UNITED STATES DISTRICT COURT NORTHERN DISTRICT OF NEW YORK
March 22, 2006
COUNTY OF OSWEGO INDUSTRIAL DEVELOPMENT AGENCY, PLAINTIFF,
FULTON COGENERATION ASSOCIATES, LP., LIONS CAPITAL MANAGEMENT, LLC, AKA LION CAPITAL MANAGEMENT, LLC, FIMAB, PROMENEUR & HAUSMANN, INC., EL PASO MERCHANT ENERGY-PETROLEUM COMPANY., AND ANR VENTURE FULTON COMPANY, DEFENDANTS.
The opinion of the court was delivered by: Hon. Norman A. Mordue, Chief Judge
MEMORANDUM-DECISION AND ORDER
Presently before the Court is plaintiff's motion for an order of attachment under N.Y. C.P.L.R. 6201(1) against defendant Fulton Cogeneration Associates, LP. ("FCA"). In this action, plaintiff seeks to recover $4,721,849.40 allegedly owed by FCA to plaintiff under a Payment In Lieu of Taxes Agreement ("PILOT").
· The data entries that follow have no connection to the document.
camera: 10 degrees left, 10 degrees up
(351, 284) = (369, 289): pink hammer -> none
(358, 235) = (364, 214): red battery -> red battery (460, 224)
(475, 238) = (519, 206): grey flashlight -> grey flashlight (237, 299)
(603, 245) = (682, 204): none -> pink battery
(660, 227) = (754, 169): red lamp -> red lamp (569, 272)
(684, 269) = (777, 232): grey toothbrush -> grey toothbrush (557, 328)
On this motion, plaintiff seeks to attach any recovery by FCA in FCA's action against The New York Chocolate and Confections Company in New York Supreme Court, County of Oswego. FCA's motion for partial summary judgment in the amount of $1,332,874.40 is currently pending in that action.
Plaintiff asserts that it is entitled to attachment under N.Y.C.P.L.R. 6201(1) for the purpose of securing a potential judgment in the instant action, because FCA, although a New York limited partnership, is a nondomiciliary; FCA's general partner is a foreign corporation not authorized to do business in New York. Plaintiff further urges, with record support, that FCA owes significant sums to other creditors, that there has been a series of inter-company transfers of interests in FCA, and that the amount of plaintiff's claim exceeds any known counterclaim.
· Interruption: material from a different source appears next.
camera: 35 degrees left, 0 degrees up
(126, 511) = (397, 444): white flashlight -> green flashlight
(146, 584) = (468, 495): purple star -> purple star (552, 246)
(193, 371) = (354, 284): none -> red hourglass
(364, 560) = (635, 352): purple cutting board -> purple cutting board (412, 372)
In opposition, FCA first argues that inasmuch as plaintiff has obtained jurisdiction over it, there is no basis for 6201(1) attachment. However, in their answer to the amended complaint herein, FCA's general and limited partners both interpose affirmative defenses of lack of in personam jurisdiction. In any event, it is well established that "New York's nonresident attachment statute is designed to serve two independent purposes: obtaining jurisdiction over and securing judgments against nondomiciliaries residing without the state." ITC Entertainment., Ltd. v. Nelson Film Partners, 714 F.2d 217, 220 (2d Cir. 1983).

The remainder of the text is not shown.